Two patterns from the three pivots

First, the most durable fingerprint in the www-fifa.[TLD] cluster is the nameserver cluster, not the registrar. The actor changes registrars when they need to. www-fifa2026[.]com, for example, was registered through a Swedish registrar behind a privacy proxy, but it still uses the same share-dns.com nameservers. The registrar is an operational choice the actor changes as needed. The nameserver cluster is infrastructure the actor invests in and keeps. For internal detection on this cluster, the share-dns pivot is the one worth committing to, and it is exactly the kind of pivot a passive-DNS-driven enumeration tends to underweight.

Second, every pivot has a shape, and you only see what your shape catches.

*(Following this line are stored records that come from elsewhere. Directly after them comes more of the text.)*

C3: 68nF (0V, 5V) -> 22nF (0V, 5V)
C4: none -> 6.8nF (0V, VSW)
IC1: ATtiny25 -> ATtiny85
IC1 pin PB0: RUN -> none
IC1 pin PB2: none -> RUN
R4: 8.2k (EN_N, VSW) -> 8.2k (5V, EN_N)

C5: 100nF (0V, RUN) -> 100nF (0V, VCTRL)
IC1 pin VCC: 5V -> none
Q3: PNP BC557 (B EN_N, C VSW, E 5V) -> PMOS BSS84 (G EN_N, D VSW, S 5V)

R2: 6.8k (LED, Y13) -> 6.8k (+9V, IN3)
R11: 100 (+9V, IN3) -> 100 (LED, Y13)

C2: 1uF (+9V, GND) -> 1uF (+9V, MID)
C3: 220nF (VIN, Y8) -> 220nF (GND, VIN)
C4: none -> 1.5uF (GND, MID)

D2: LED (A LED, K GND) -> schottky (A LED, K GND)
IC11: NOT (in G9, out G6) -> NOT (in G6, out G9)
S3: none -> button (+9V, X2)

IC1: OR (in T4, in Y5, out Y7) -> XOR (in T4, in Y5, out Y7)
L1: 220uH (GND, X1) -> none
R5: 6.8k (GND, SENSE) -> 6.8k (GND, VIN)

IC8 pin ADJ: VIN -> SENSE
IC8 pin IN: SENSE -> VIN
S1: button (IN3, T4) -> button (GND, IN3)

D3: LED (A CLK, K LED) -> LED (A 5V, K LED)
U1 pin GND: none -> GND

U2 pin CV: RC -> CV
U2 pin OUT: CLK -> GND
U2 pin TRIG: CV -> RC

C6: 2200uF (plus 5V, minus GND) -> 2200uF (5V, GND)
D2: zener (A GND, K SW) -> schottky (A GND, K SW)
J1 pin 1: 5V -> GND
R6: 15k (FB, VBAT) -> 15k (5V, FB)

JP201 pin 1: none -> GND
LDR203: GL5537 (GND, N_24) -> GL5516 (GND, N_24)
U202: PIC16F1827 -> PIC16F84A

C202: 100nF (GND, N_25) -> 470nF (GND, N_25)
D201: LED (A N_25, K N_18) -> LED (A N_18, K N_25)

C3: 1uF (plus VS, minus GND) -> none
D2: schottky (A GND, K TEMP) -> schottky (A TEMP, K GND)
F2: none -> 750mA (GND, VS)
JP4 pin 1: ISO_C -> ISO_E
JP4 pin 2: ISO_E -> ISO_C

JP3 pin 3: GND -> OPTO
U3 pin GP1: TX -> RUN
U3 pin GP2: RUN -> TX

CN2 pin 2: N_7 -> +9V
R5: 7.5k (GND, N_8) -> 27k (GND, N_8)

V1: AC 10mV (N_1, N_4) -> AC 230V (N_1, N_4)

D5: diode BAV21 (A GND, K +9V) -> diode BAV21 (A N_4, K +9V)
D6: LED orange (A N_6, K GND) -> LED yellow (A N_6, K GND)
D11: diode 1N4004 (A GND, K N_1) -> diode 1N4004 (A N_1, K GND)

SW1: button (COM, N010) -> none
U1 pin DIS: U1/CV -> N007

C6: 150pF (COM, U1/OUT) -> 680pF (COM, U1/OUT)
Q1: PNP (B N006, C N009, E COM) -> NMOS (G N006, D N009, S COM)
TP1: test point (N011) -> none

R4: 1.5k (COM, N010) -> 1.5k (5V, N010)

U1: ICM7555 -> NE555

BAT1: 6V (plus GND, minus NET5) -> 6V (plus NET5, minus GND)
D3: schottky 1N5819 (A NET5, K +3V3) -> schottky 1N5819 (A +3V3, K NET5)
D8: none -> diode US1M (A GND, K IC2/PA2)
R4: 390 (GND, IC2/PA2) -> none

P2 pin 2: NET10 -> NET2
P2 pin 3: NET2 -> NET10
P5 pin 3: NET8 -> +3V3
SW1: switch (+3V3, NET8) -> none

A string-typosquat pivot keyed to www-fifa finds pivot two. A multi-domain-IP pivot finds pivot three's host, but only the subset of cohosts your reverse-DNS happens to enumerate. A WHOIS-registrant pivot finds Flare's "Bill John / Newark" and "888 World Cup Management" clusters. A TLS-certificate pivot finds the cert-reuse linkages Flare highlights in their May update. None of those pivots find each other. A campaign at this scale is not one infrastructure problem; it is a stack of overlapping ones. The only practical way to see across them is to run independent pivots cheaply and in parallel.